Update: October, 29/2013 - 10:00
Young artists: Students from Nhu Hoa Junior High School in northern province of Ninh Binh perform a cheo excerpt. VNS Photo Vu Van Dat

NINH BINH (VNS)— As many as 60 students at three junior high schools in the northern province of Ninh Binh have been taught how to perform four excerpts of cheo (traditional opera) and the five ancient melodies.

That's the result of the most recent School Theatre project implemented at Khanh Trung, Nhu Hoa and Gia Thinh junior high schools in the province.

Many audiences attending the final performances of the project were surprised and moved by the performance skills of the students on stage.

"If the students are not enthusiastic and don't have great passion, they cannot perform such ancient excerpts so well," said elder local Pham Thi Nhung.

Wiping the sweat form her face, Nguyen Thi Phuong Hoa, a nine-grade student from Khanh Trung Junior High School, who just finished her role in an excerpt shared her joy: "I'm very happy as I have completed my part. When performing a role from a story set during feudal times, I understand the historical situation of the country in that period."

Bui Ngoc Duc, the school's headmaster was very pleased with the project's results.

"The project created a useful play ground to help students show off their talents, enhance exchanges and develop their communicative abilities, " he said.

Le Thuy Lien, a music teacher from Nhu Hoa Junior High School, confirmed that 20 members of the school's art team had never practised the art of cheo before.

"Yet when the project was implemented at our school, the students learnt very quickly and practised very hard," she said, "Many of them even practised themselves at home with CDs."

Ha Thi Loi, headmistress of Nhu Hoa school said that the content of the project can be introduced into subjects like music, painting and extra-curricular activities.

Music teachers can gather more up-to-date melodies from cheo to use for teaching students, she suggested. Schools can even organise meetings between students and local cheo artists to exchange skills and performance experiences.

"Though Ninh Binh Province is a cradle of the art of cheo in the north, there are fewer and fewer locals who can sing fluently cheo melodies," said Dinh Ngoc Khanh, an official from the province's Culture, Sports and Tourism Department, "That's why such a project is a ‘key' to creating the next generation of cheo singers in the province."

Kicked off in 1999 as the brainchild of theatre artist Pham Thi Thanh with support from the Ford Foundation, the School Theatre project has since been introduced in 90 schools throughout the country.

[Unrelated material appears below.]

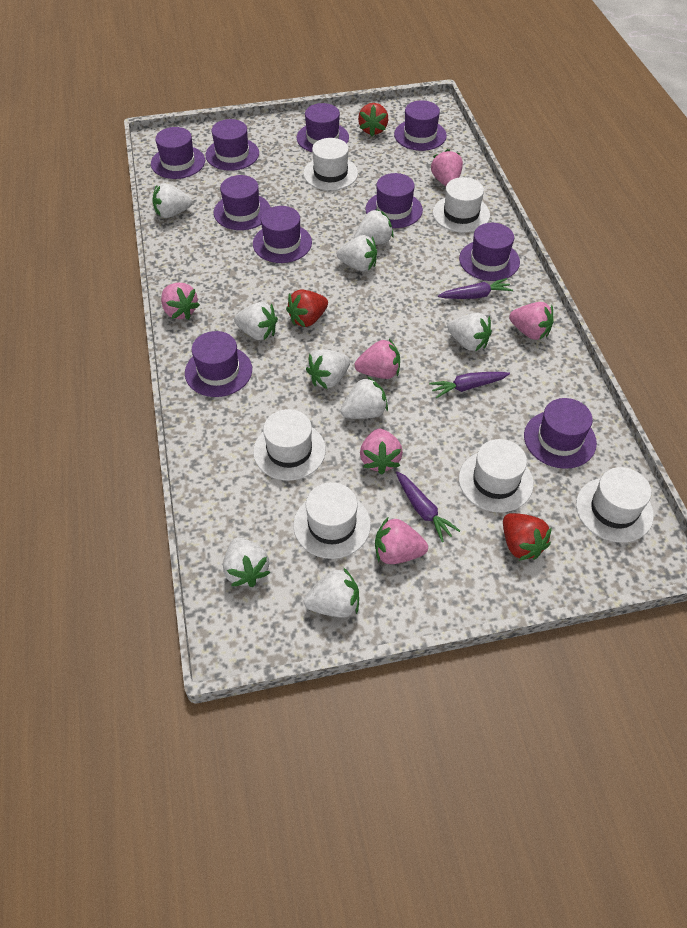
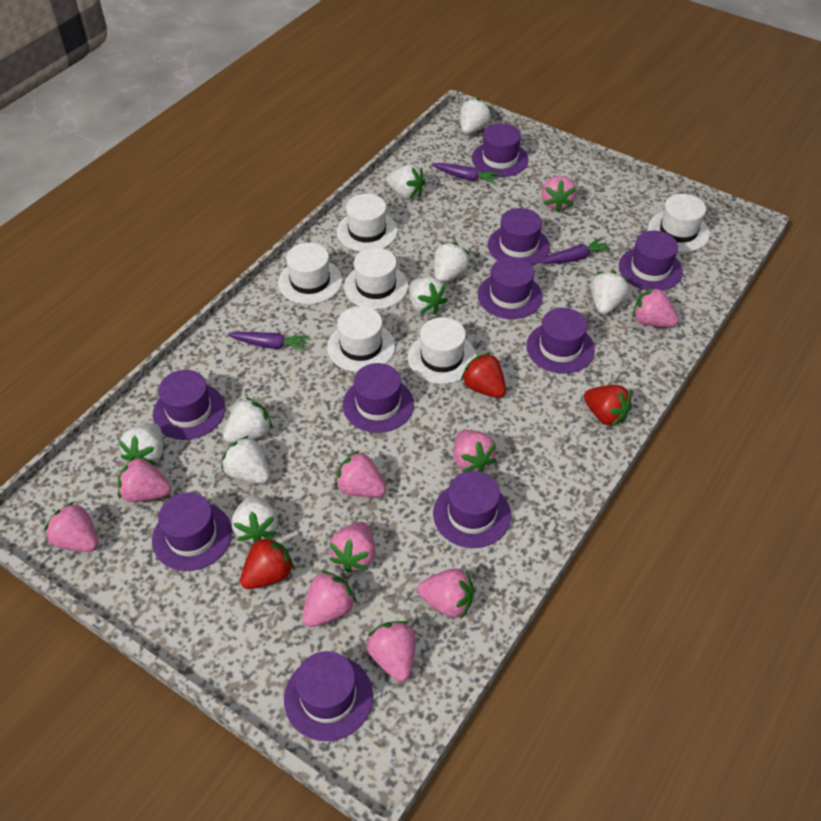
pink strawberry: 6 -> 10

Various traditional arts have been taught including cheo, tuong (classical drama), bai choi (central folk singing), Nghe Tinh folk singing, Binh Tri Thien folk singing, cai luong (reformed opera) and southern folk singing.

"The School Theatre project has been a real solution for saving traditional theatre, which has been in extreme danger of losing its audience," said Prof Hoang Chuong, director of the Centre for Research, Preservation and Bringing into Full Play Traditional Culture, "The project has helped awaken the love for traditional arts among the youth and train amateur artists for the arts."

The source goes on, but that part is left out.